As usual I had an early morning. I gratefully managed to begin my day with meditation, just as I had planned. I did some laundry and watched a pod cast from Hay house after some difficulty logging in. This has been a pattern for me also.
I decided my main goal today would be to organize my DVD and book purchases and get my parcels ready for the post office. This is usually a multi-day chore for me. I was determined to get it done before my spouse was out of school. I decided to turn on the news, a habit I usually choose not to do. Much to my chagrin of course was the news of the fire at the Notre Dame Cathedral. It was such a tragic day.
In 2000 we chaperoned 30+ middle school students on a summer trip to Europe, The trip was very challenging due to the travel company we were part of, but the sights were amazing. The students were very appreciative of all the history they were able to witness. This cathedral was one of our visits and it truly was magnificent. Today was such a sad day to witness the loss of beauty, spirituality, and history.
I was able to finish my tasks along with finally getting my spouse to agree to his first pedicure. All the TVs in the salon were on. The news on the silent TVs again showed updates on the tragic burn. Witnessing the sadness of the French people did not require any words.
Watching the destruction of the cathedral did take me back to the horror of watching the towers burn in New York on 911. As sad as this tragedy is I was hoping that it was not some terrorist attack. That would have added insult to injury. As I read the news tonight gratefully it appears that is not the case.
I believe the French will rebuild as they say they want to. I hope they come together as a country to bring back the wonderful building that has been part of their history.

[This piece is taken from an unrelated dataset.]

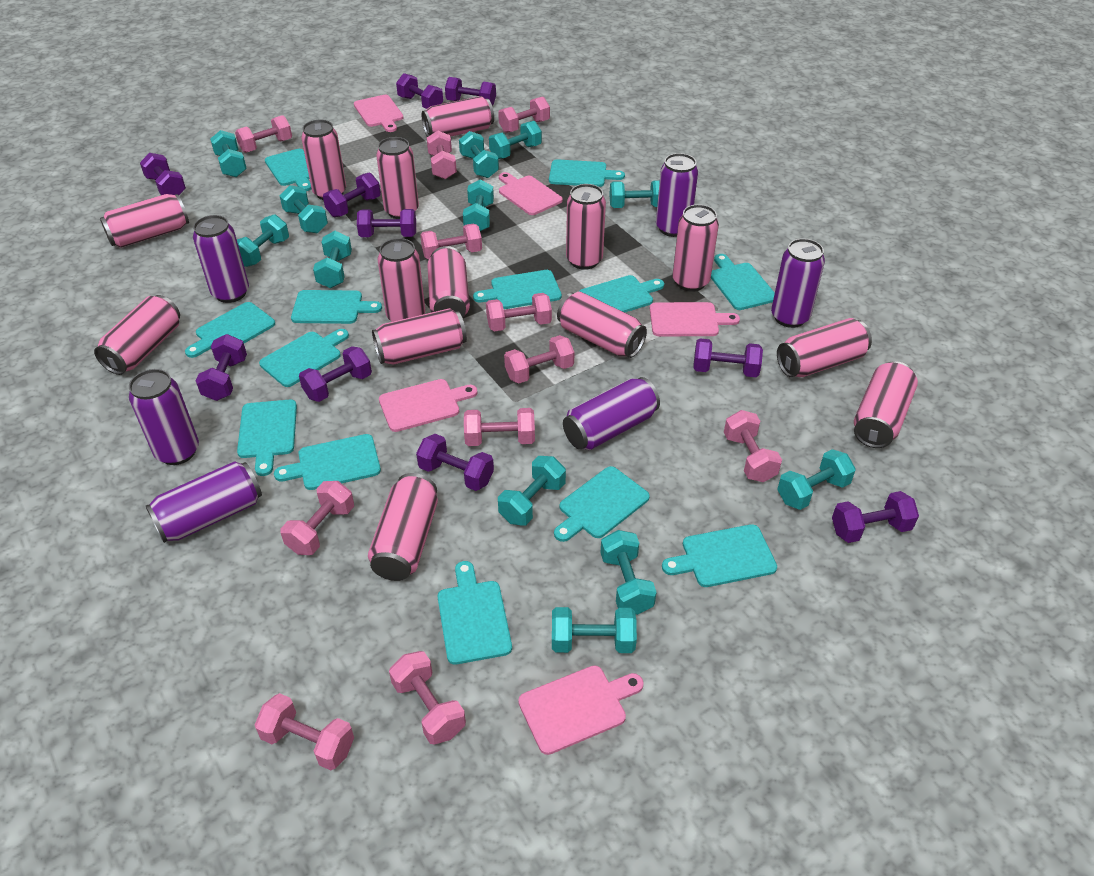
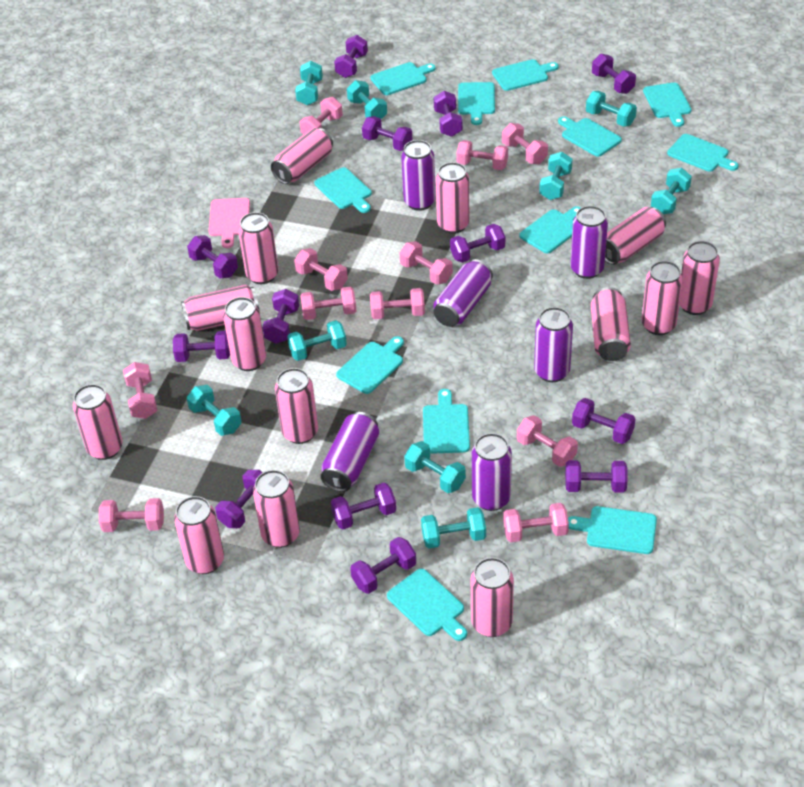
pink cutting board: 5 -> 1
purple dumbbell: 10 -> 13
turquoise cutting board: 13 -> 12
turquoise dumbbell: 12 -> 9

And sadly I am once again embarrassed by the pontification of our political “leader.”
I have so much to be grateful for, and I am deeply happy for many things in my life, but I am coping with grief today.
There are so many people suffering and the greatest loss of all happened to a young middle school boy. We (our core) were informed this morning of a young man succumbing to leukemia. He was so well liked and such a joy to his family. The news was devastating and unnerving. To have to go back and start my teaching day was more than difficult. There have been far too many emergency meetings these last few years. I am praying for his family as they move through this excruciating time.

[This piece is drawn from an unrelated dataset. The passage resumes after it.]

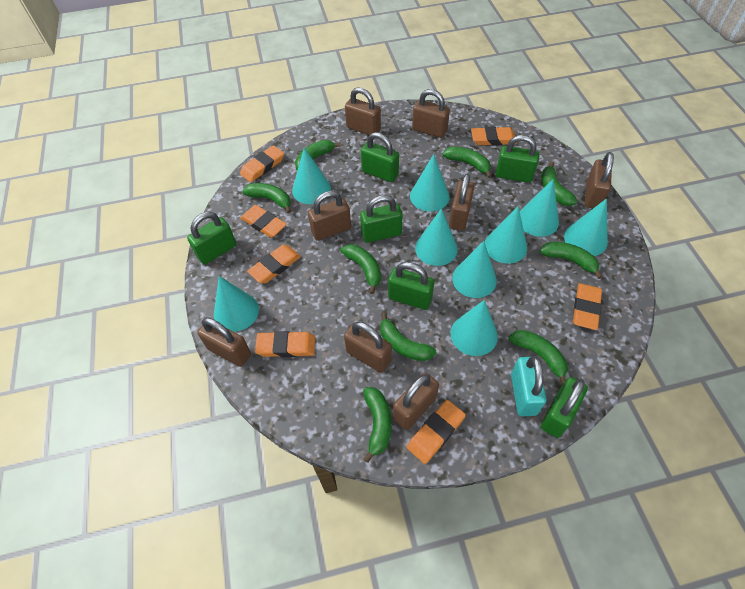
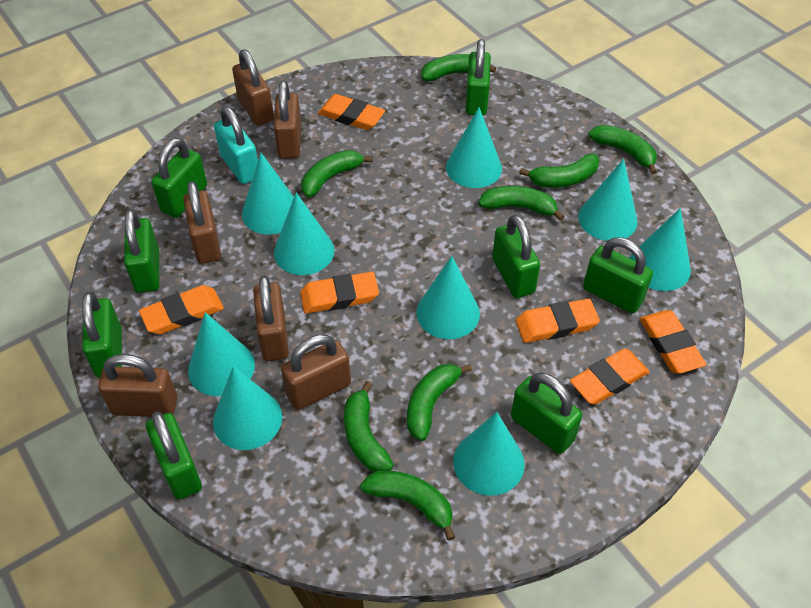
brown padlock: 8 -> 6
green banana: 9 -> 8
green padlock: 6 -> 8
orange eraser: 7 -> 6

I was informed recently that a sweet young mother miscarried. My heart goes out to her in her loss. As a mother I understand her anguish. She is not only dealing with the emotional pain but also the heartache of carrying the knowledge of the loss by herself.
I having been dealing with the sadness of a young man’s teenage angst. I want to help but there is only so much I can do. I remember the teen years and the drama that can ensue. I am praying for a viable option for him.
I am worried for a dear friend. She is facing some physical difficulties and is not being supported. It makes me sad that others are questioning her and invalidating her instead of being there for her.
I am worried sick about the health and safety of some family members. I have a hint about their well being and I pray daily for them.
So today I am feeling grief on so many levels. I am doing the best I can to deal with everything on my plate. Everything will still be there tomorrow. But what I know is that I have people who care about me and my feelings. I have terrific souls who reach out and let me know I can talk to them if I need to. That brings me so much joy and gratitude that I can cry.
I am still reeling from yesterday’s tragedy. I am not OK with the hatred and violence.
Now today on a personal note I will no longer be a part of something I love. Circumstances change and I need to take care of me. I am in tears for my personal loss and I feel ashamed for it when what is happening in the world is so dire.
So today I am grateful I am alive and that I have people that care about me.